Segment Open

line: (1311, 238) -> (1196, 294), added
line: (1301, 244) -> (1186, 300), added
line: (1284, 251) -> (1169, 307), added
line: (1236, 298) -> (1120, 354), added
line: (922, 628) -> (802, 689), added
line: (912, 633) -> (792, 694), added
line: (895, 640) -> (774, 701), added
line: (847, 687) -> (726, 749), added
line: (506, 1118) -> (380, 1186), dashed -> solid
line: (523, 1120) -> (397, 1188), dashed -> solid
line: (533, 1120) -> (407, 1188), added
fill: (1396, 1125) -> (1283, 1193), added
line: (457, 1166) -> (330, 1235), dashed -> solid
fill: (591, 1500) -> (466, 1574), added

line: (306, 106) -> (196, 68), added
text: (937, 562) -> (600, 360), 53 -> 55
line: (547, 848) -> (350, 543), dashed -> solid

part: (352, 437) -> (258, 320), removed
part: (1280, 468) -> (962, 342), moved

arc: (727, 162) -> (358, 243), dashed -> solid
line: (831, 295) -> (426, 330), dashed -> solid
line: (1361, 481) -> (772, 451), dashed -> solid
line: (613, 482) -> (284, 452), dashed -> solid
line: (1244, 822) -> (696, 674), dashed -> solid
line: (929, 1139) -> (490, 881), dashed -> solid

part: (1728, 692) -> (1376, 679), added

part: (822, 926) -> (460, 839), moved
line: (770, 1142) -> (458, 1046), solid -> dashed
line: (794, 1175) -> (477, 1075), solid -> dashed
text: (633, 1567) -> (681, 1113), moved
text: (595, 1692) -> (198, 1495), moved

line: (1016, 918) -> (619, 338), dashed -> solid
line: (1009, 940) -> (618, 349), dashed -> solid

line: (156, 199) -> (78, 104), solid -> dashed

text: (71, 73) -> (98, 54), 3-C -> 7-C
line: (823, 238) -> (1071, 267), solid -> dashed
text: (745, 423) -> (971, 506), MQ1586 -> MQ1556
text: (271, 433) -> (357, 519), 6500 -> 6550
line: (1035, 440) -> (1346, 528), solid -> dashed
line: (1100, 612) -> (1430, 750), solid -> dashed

Segment Closed

Restate, word for word and without additions, every line from the top of the listing above through the line that contains "line: (506, 1118)".

line: (1311, 238) -> (1196, 294), added
line: (1301, 244) -> (1186, 300), added
line: (1284, 251) -> (1169, 307), added
line: (1236, 298) -> (1120, 354), added
line: (922, 628) -> (802, 689), added
line: (912, 633) -> (792, 694), added
line: (895, 640) -> (774, 701), added
line: (847, 687) -> (726, 749), added
line: (506, 1118) -> (380, 1186), dashed -> solid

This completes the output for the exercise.